I can see the point of prevention rather than cure but it seems to me that more and more we are living in a highly monitored, nanny state where personal choice and freedoms are becoming seriously restricted in the name of the perceived common good. Or the good of our masters, depending on your level of sceptisism. The vast majority of people who can take responsibility for their lives are being trodden upon in the name of the few that can't. And just because they can, it doesn't make it right.

Anyone read Minority Report?
Posted on: 20 June 2007 by Ioniser
Who needs a drink........

Not me! That Dispatches programme included footage of a liver transplant, and I can't understand why anyone would risk maybe needing one of those.

Seriously, they made the point well that people's tolerance can vary widely. One girl interviewed said she drank 3-4 pints of beer every day, and on a big night could get through 3 bottles of wine or more, yet her liver function tests showed barely above average.

The idea was to raise awareness that people can be storing up massive problems for the future, without even realising it, and to try and think about it now before it's too late.

G.
Posted on: 20 June 2007 by Bruce Woodhouse
Jamie

I don't see anyone advocating prohibition, only information. Unfortunately with a socially accepted drug such as alcohol, and one whose makers endlessly bombard us with glossy aspirational advertising it is necessary to broadcast some hard truths too.

quote:
Anyone read Minority Report?


Yup, and I've read Dick's 'Through a Scanner Darkly' too; which is a powerful essay on drugs, addiction and society.
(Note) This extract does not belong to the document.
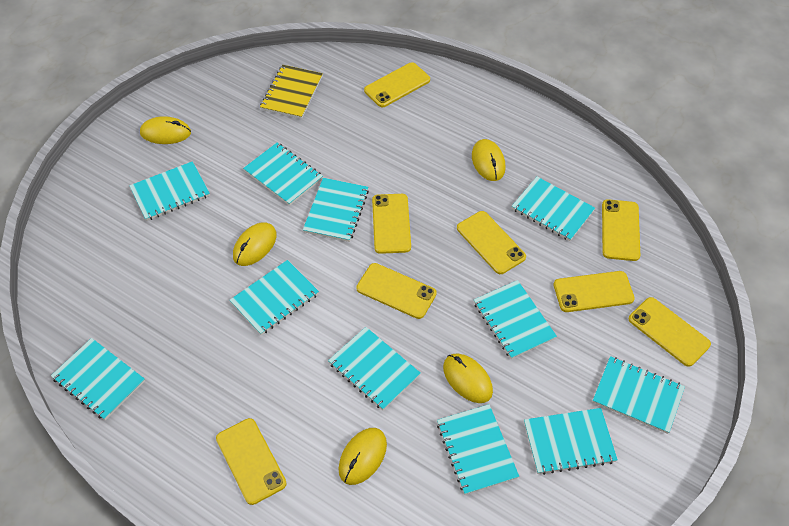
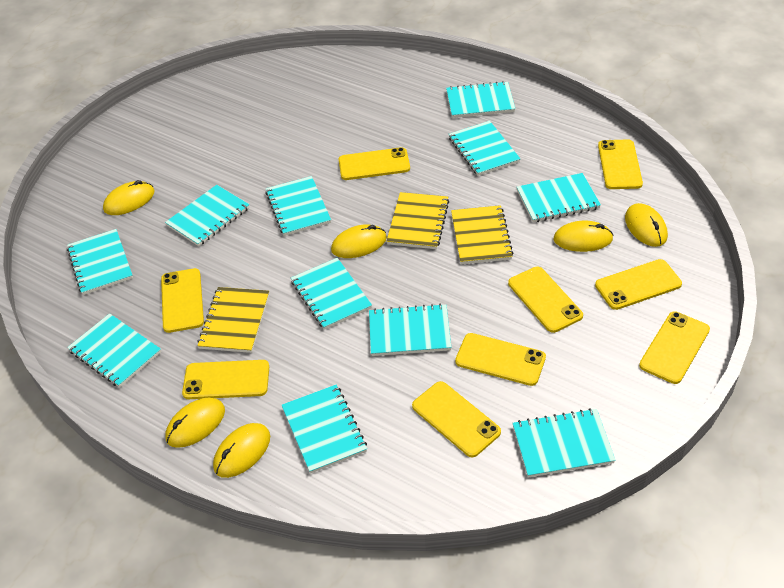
yellow mouse: 5 -> 6
yellow notebook: 1 -> 3
yellow phone: 8 -> 9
The drug Death in that book could easily be alcohol.

Bruce
Posted on: 20 June 2007 by ryan_d
Jamie,
I think you raise some valid points and I think it is just the government 'fad' at the moment, as they need to be seen to be trying to counter the increasing health demands from 'lifestyle' related illnesses.

I don;t think they'll go too far though as we couldn't afford, as a nation, to completely give up drinking and smoking.....we'd lose too much money through taxation and the coutry would be bankrupt.

I think the main problem is, is that people are starting younger and younger on this road. Couple this with living longer and you have a far longer period of bodily abuse through these substances. I have worked on Gastro wards in liverpool and we had 13 year old alcoholics being brought in with jaundice and liver related problems....very sad.

Ryan

Ryan
Posted on: 20 June 2007 by andrew tooley
so twelve pints, a couple of lines of charlie and a indian on a tuesday night in sheffield would be a little ott?
Posted on: 20 June 2007 by JamieWednesday
Sheffield's alright, but the quality of the gear in Leeds is terrible. Steer clear.
Posted on: 20 June 2007 by ryan_d
Big Grin
Posted on: 20 June 2007 by Sloop John B
As we probably all know from experience the rate at which one drinks has an effect as well.

From my pharmacokinetics years ago alcohol follows a 2 compartment model which basically means the normal metabolism pathway becomes saturated and hey presto you've reached the stratosphere. So if you drink at a rate that does not saturate this pathway and keeps acetaldehyde levels to a minimum you are doing less damage.


So my 3 units of wine between 8 and midnight will be a lot less harmful than my 3 units between 11 and midnight.


Drink can have savage consequences and in Ireland we've seen this as much as anyone but my feeling is the risk of a beer or two or glass of wine every evening is a far lesser risk than the one we take when we get in a car.